Adam Sandler is back with a new comedy film but this time it's on Netflix. His last films on the big screen were "Grown-Ups 2," "Blended" and "The Cobbler" were all unmemorable critical messes. Only his "Hotel Transylvania" films are doing any kind of good business at the box office. Electing to screen his next Happy Madison film on Netflix may actually be a stroke of genius on Sandler's part for a bigger audience reach.
New York police officer Nick Spitz (Sandler) took his hairdresser wife Audrey (Jennifer Aniston) to Europe to spend their 15th wedding anniversary. On the plane, Audrey met the elegant Lord Charles Cavendish, who invited the Spitzes to join him at a family party on their yacht. The American couple stood out like sore thumbs among the colorful rich and famous characters on the yacht.

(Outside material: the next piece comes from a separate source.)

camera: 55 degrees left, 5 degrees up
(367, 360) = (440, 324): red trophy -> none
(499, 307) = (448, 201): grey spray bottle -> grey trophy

Billionaire Malcolm Quince (Terence Stamp) was about to sign a will turning over all his money to his new wife, Suzi (Shiori Kutsuna). Aside from Cavendish (Luke Evans), the other guests on the yacht include a famed actress (Gemma Arterton), a race car driver (Luis Gerardo Mendez), a playboy maharajah (Adeel Akhtar), a sinister colonel (John Kani) and his bodyguard (Olafur Darri Olafsson) and Quince's only son Tobey (David Walliams).

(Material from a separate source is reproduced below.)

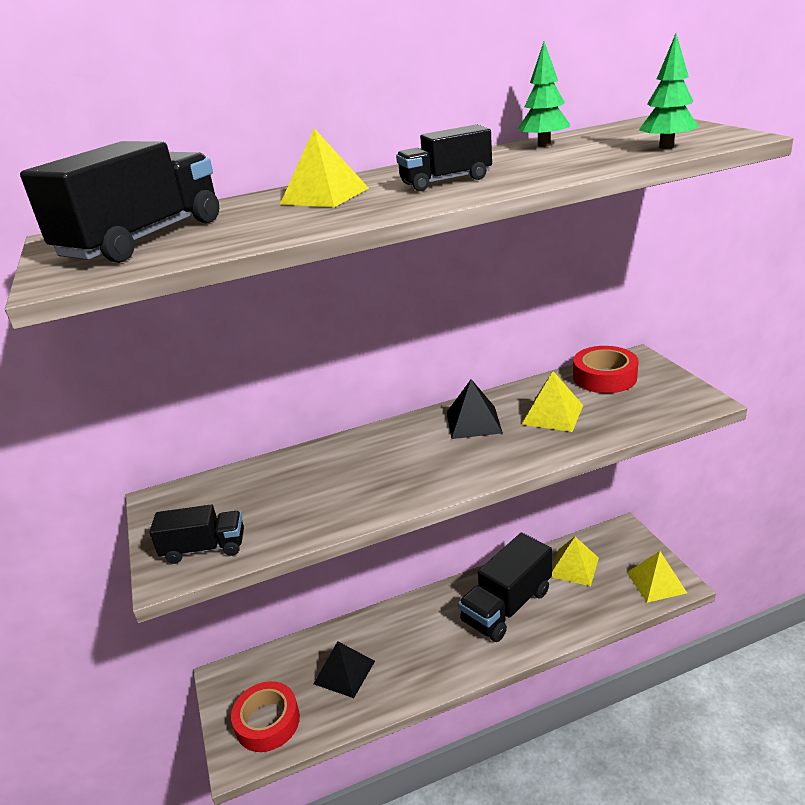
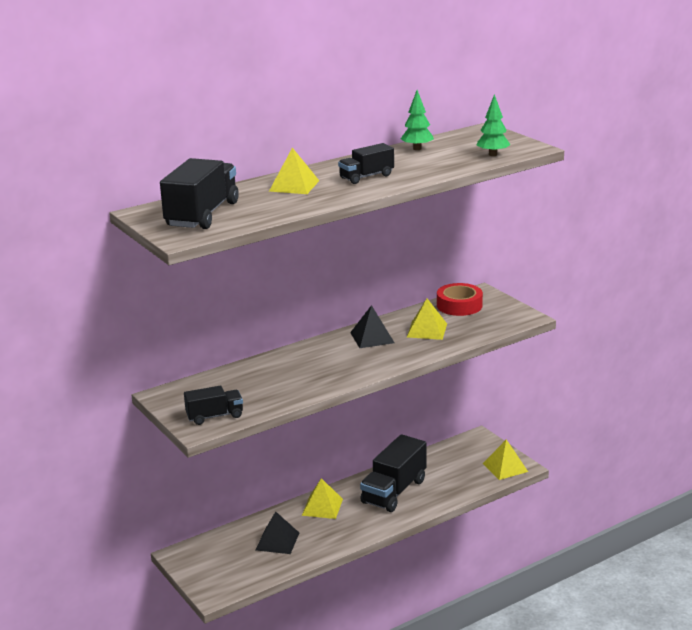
camera: 15 degrees left, 5 degrees down
(267, 722) = (228, 573): red tape -> none
(574, 567) = (442, 463): yellow pyramid -> yellow pyramid (322, 507)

Suddenly, a murder was committed on board, and the lead French policeman Laurent Delacroix (Dany Boon) tagged Nick and Audrey as the primary suspects!
Sandler was his default movie persona here -- an annoying smart-aleck loser type guy -- like how he played them in practically all his recent comedies. He felt like he was sleepwalking through this project with very little energy in his performance, just going on autopilot for the most part. However, having said that, I cannot say he was not at all funny. He had his moments, but just felt it could have been a smarter sort of funny, rather than just a shallow sort of funny.
Aniston had been with Sandler before in "Just Go With It" (2011), where they also play a couple who go on a trip (to Hawaii). Aniston competing in a hula contest with her rival Nicole Kidman were the only funny scenes I actually remember from that film. Here, I also liked Aniston's character Audrey as a bored wife who was an avid reader of mystery novels. She was very excited to be in the middle of a real murder investigation, pitting her own wits against the murderer with hilarious results.
This film brought back a lot of nostalgia from Agatha Christie mystery thriller films like "Murder on the Orient Express" (1974) and "Death on the Nile" (1978), and similar films like "The Last of Shiela" (1973). In these films, a murder happens on a confined setting and the murder is among a finite number of suspects.
I loved those films and that was why, despite Sandler's lazy acting, I still enjoyed watching this silly feature quite a bit, figuring clues out along the way and guess the killer, which I always found fun to do.